On Quitting Academia
In May, I gave up my academic career after 27 years. A voluntary severance scheme had been announced in December, and I dithered about it until the pandemic enforced focus on a fuzzy dilemma. Already far from the sunlit uplands, universities would now, it seemed, descend into a dark tunnel. I swallowed hard, expressed an interest, hesitated, and then declared my intention to leave. A settlement agreement was drafted, and I instructed a solicitor. Hesitating again, I made a few calls, stared out of the window, then signed.
My anxiety about academia dates back to my first job, a temporary lectureship in history at Keele University. I had drifted into doctoral research with a 2.1 from Cambridge and an unclassified O-Level in self-confidence. My friends from university, many headed for work in London, had initially been sceptical. One of them, later the deputy prime minister, worried that academic pay was crap and I’d have to read everything. Besides, decent posts were scarce. But I liked my subject, was taken on by a charismatic professor, scraped a grant, and switched Cambridge colleges as a gesture towards a fresh start.
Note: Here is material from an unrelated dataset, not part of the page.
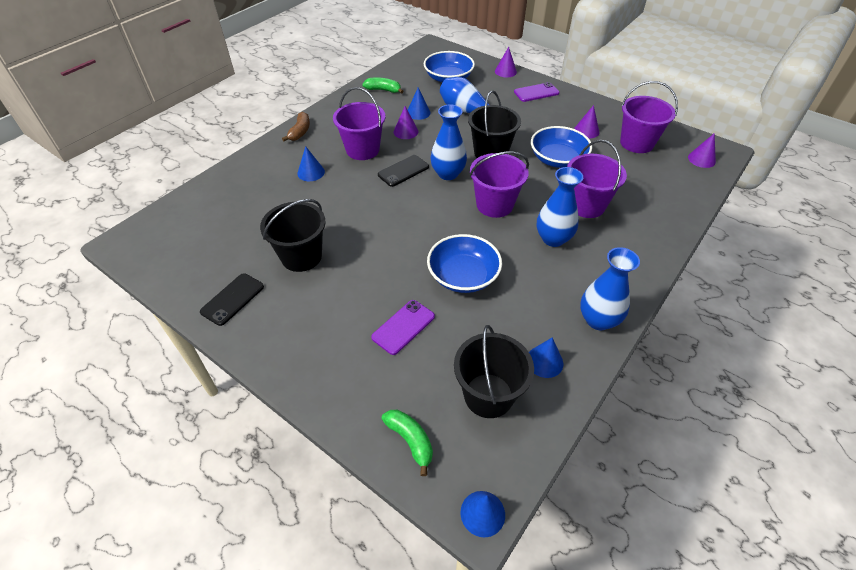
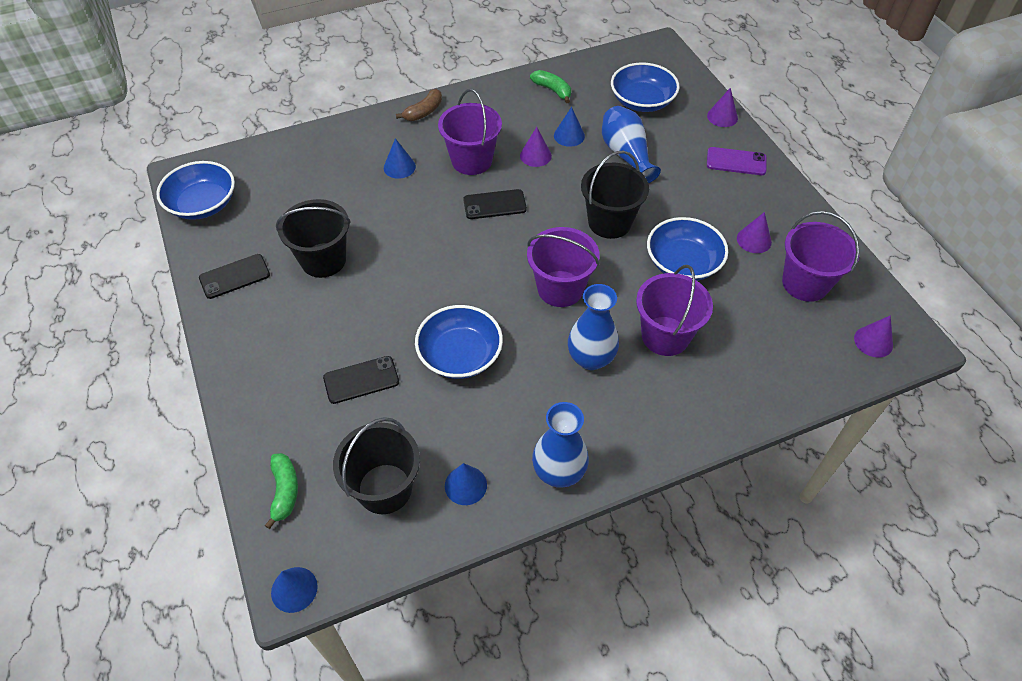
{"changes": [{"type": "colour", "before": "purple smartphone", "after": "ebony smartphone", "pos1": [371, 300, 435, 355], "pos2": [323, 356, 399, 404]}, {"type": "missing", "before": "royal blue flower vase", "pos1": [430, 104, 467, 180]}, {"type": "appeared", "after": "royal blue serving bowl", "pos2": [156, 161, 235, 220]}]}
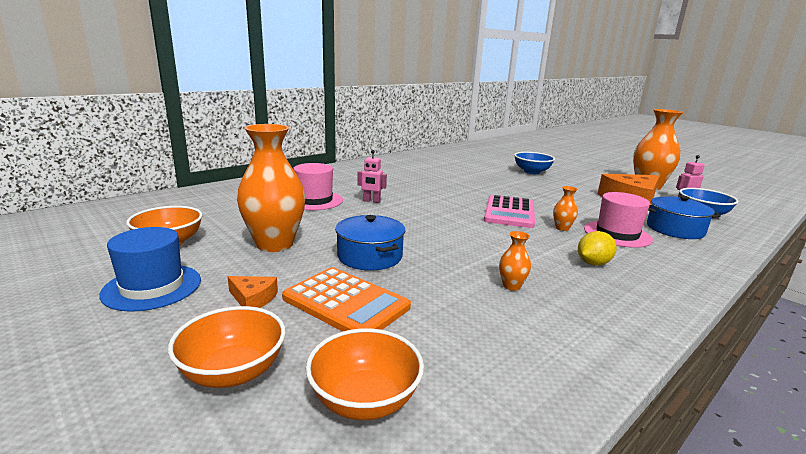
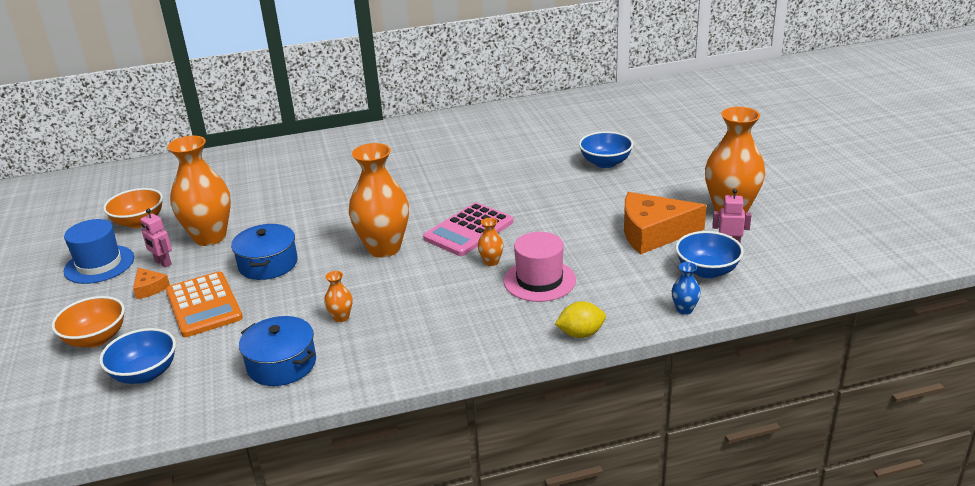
{"changes": [{"type": "missing", "before": "rosy tall hat", "pos1": [293, 163, 343, 210]}, {"type": "colour", "before": "orange-coloured serving bowl", "after": "royal blue serving bowl", "pos1": [306, 328, 424, 420], "pos2": [99, 328, 176, 384]}, {"type": "relocated", "before": "rosy toy robot", "pos1": [357, 150, 387, 203], "pos2": [140, 209, 172, 268]}, {"type": "relocated", "before": "yellow citrus fruit", "pos1": [578, 231, 617, 266], "pos2": [555, 301, 606, 338]}, {"type": "relocated", "before": "royal blue pot", "pos1": [647, 196, 721, 239], "pos2": [239, 316, 316, 386]}, {"type": "appeared", "after": "orange-coloured flower vase", "pos2": [349, 143, 409, 258]}, {"type": "appeared", "after": "royal blue flower vase", "pos2": [672, 262, 701, 315]}]}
Reality had been evaded. To an extent unthinkable today, arts postgrads were left alone to read. At lamplit tutorials and seminars, held in book-lined rooms in dark courtyards, it was hard not to feel like an impostor, though, looking back, I now realise that others were also straining to suspend disbelief in themselves. Then, suddenly, I was out of time and needed a job. It was the end of what feels now like one long autumn of snug teas and cycling through mists.
The day I arrived in Keele, it was raining. I’d split up with my girlfriend and had arranged to share a house with a colleague I’d never met; my office was still in the process of being built. Ahead lay the prospect of cobbling together dozens of lectures while at the same time somehow writing up my PhD. I was gloomy and apprehensive, but things fell into place. My housemate hadn’t finished his thesis either: we laboured through early mornings and evenings, eventually submitting on the same day. The teaching was exciting and rewarding. There were a lot of mature students, some of them displaced by the closure of the Staffordshire collieries, all eager to learn. My impostor syndrome went into remission. I had articles accepted by peer-reviewed journals, passed my PhD viva, and ascended through a series of jobs. In 2007 I joined the University of East Anglia and four years later was made a professor. I published books, essays and reviews, received grants and fellowships, spoke at seminars and conferences, assessed manuscripts, supervised postgraduates, served as an external examiner and sat on committees. I had become the person I once impersonated. There were still Billy Liar moments: doodling in meetings, dreaming up titles for novels, imagining the present as prelude. But the masquerade was over. What I did was who I was.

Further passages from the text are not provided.